Is there a better alternative?
I know from my own work that many Christians and churches do genuinely care about the issue of homelessness. And rescue missions make addressing the crisis of homelessness look really simple: soup, soap, salvation. For churches and Christians who lament the homelessness around them but feel powerless to help, missions offer an easy out: Donate to a Christian organization that will do the work for you. But this can also mean the missions are geared more toward churches’ needs rather than the people they serve. Or as Francis put it: Some churches just seem to “like to sign their checks … We met the need [the churches] had of feeling connected to the community and feeling like they’re making a difference.”
But while rescue missions are not making a dent in homelessness because of their focus on spiritual solutions and half-measures, there are lots of better Christian alternatives.
Larger groups like Mercy Housing, a national nonprofit founded by six communities of Catholic sisters, have developed affordable and supportive housing on a large scale, prioritizing housing first to bring in and keep the most vulnerable people off the streets. In Making Housing Happen, housing advocate and book editor Jill Suzanne Shook provides numerous examples of faith-based approaches to affordable housing, including churches across the country that have set aside, donated, or sold unused buildings and land to be developed for shelter, tiny home villages, and even housing complexes. Churches and faith-based collectives — including organizations like Making Housing and Community Happen in Pasadena, Calif.; LA Voice; Open Table Nashville; and Minnesota’s Beacon Interfaith Housing Collaborative — have rallied around local legislation that allows for (or even mandates) the building of affordable housing.

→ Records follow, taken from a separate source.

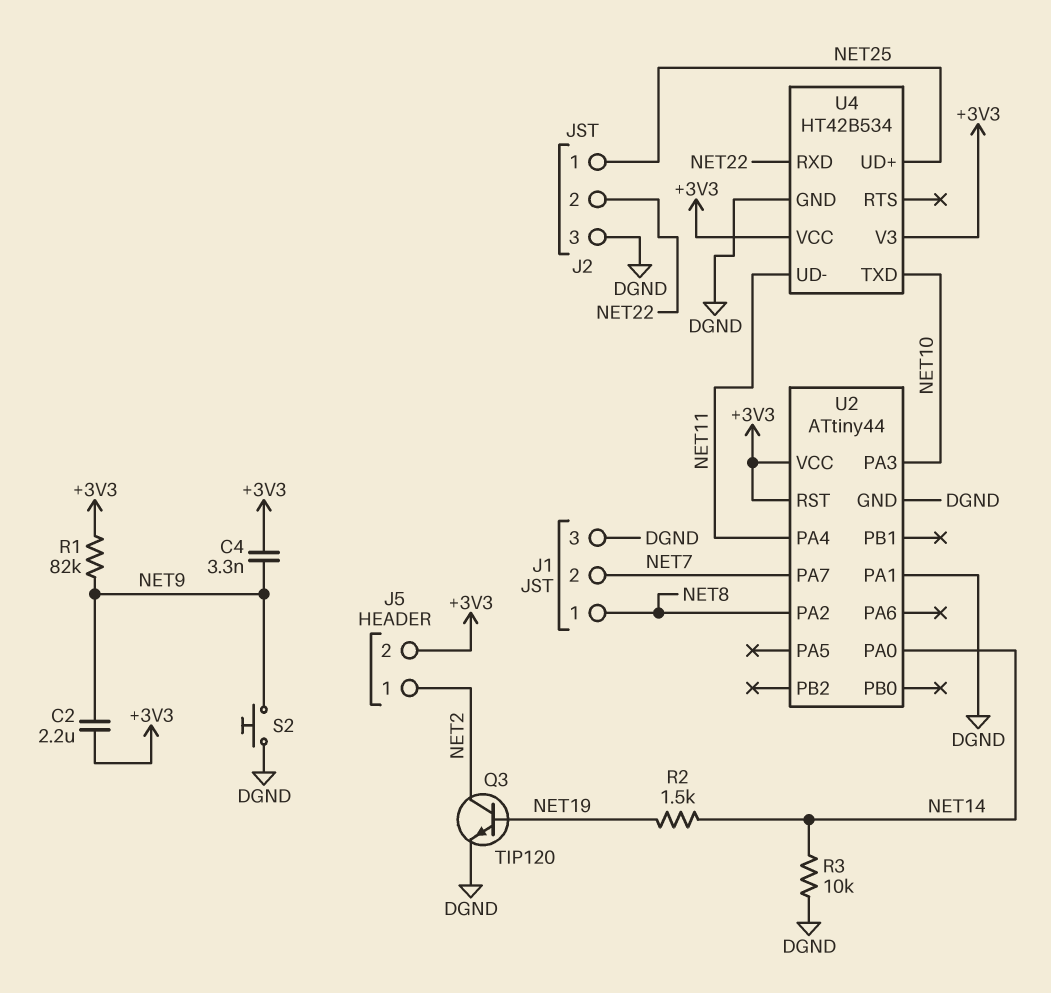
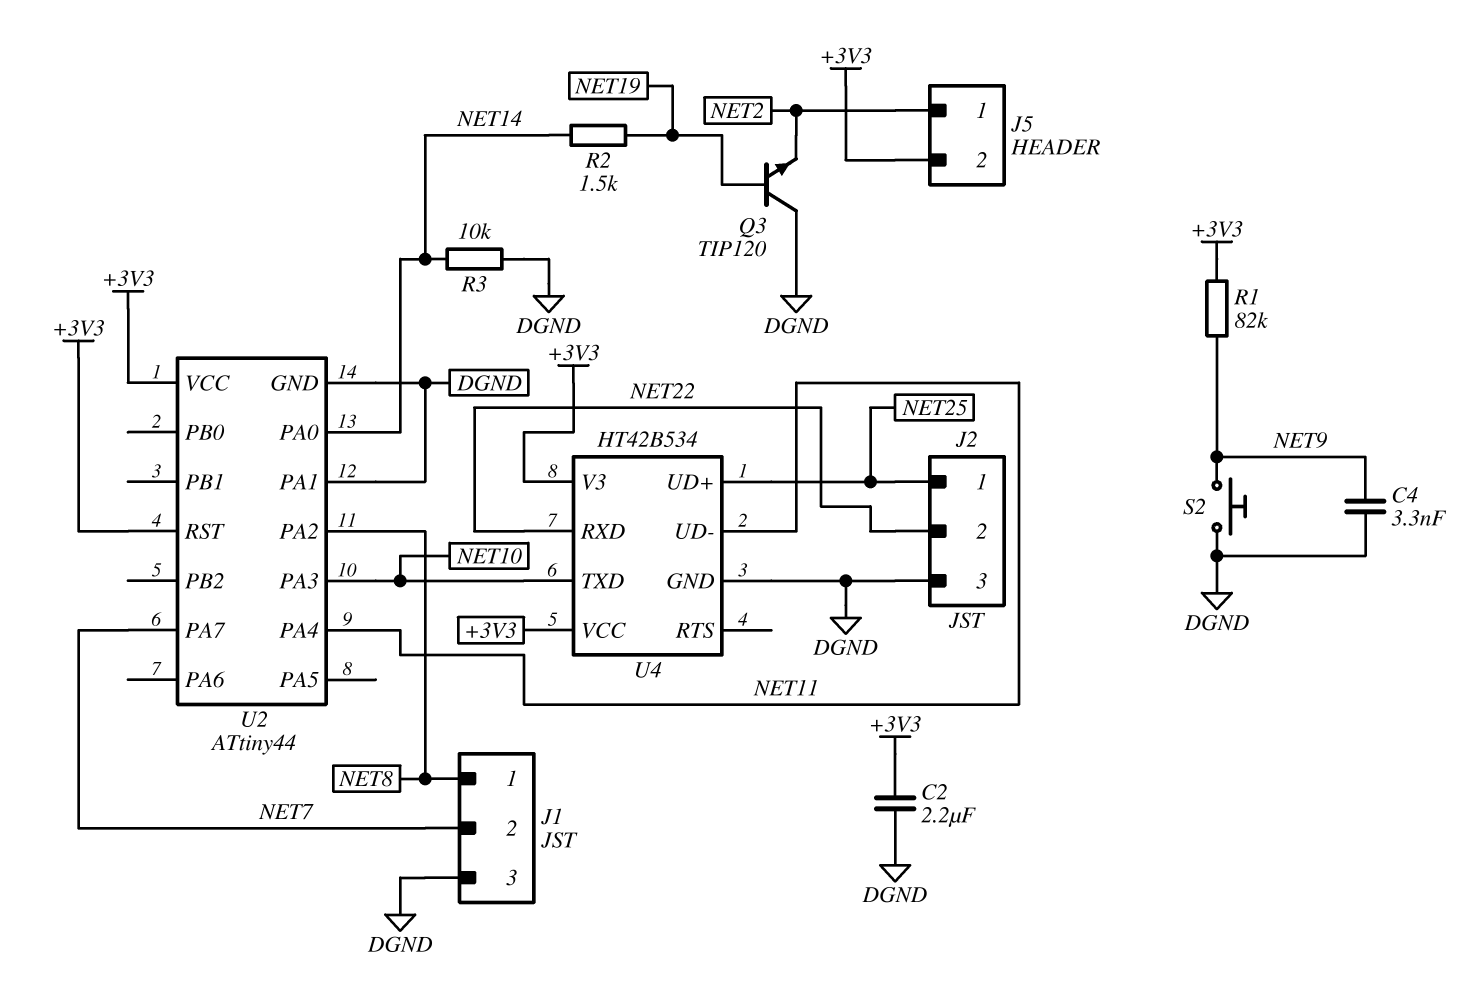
C2: 2.2uF (+3V3, NET9) -> 2.2uF (+3V3, DGND)
C4: 3.3nF (+3V3, NET9) -> 3.3nF (DGND, NET9)
Q3: NPN TIP120 (B NET19, C NET2, E DGND) -> NPN TIP120 (B NET19, C DGND, E NET2)

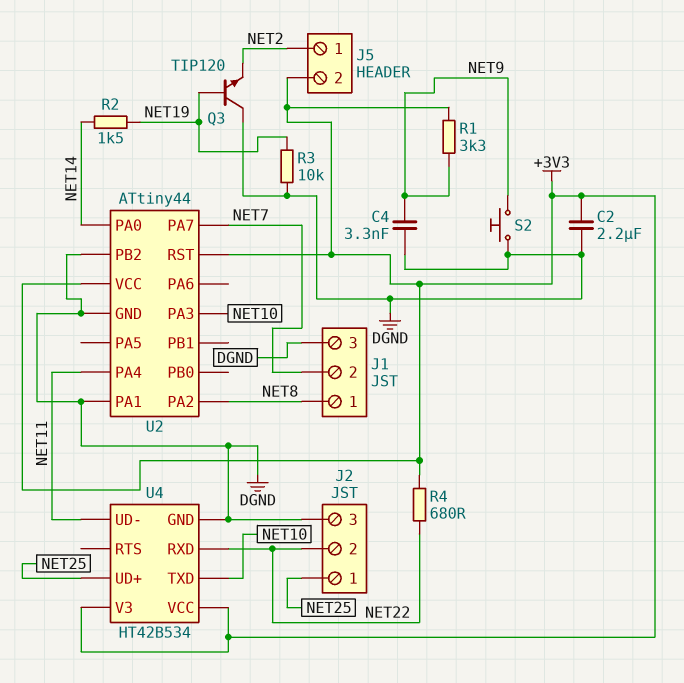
R1: 82k (+3V3, NET9) -> 3.3k (+3V3, NET9)
R3: 10k (DGND, NET14) -> 10k (DGND, NET19)
R4: none -> 680 (+3V3, NET22)
U2 pin PB2: none -> DGND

Of course, the production and maintenance of housing is quite a lift, and many churches and faith groups don’t have the infrastructure or resources to do this. In the absence of housing, churches can still offer client-centered approaches to addressing homelessness that are both faith-based and evidence-based — and many do. Churches offer their spaces for shelter without stipulation or evangelism, developing programs that prioritize dignity and expression. Some examples I’ve gotten to see include the work of First Presbyterian Church in Hayward, Calif. (FirstPres), which provides shelter and programming for people; St. Peter and Paul in Portland, Ore., which provides meals and art groups; and Hilda’s Place, which operates out of Lake Street Church in Evanston, Ill., provides both food and shelter for people.
Programs like these deserve our support in the way of donations, volunteerism, and partnerships. They embody the best of what faith communities can offer, where theology meets evidence-based approaches to homelessness. If you begin with the belief that unhoused people are children of God who have faced situations outside of their control and are excluded from resources that would empower them, your response will be one that emphasizes solutions that actually prevent and end homelessness. But if you begin with the belief that unhoused people are experiencing the consequences of their own moral or spiritual failure, you end up with programs like those of gospel rescue missions.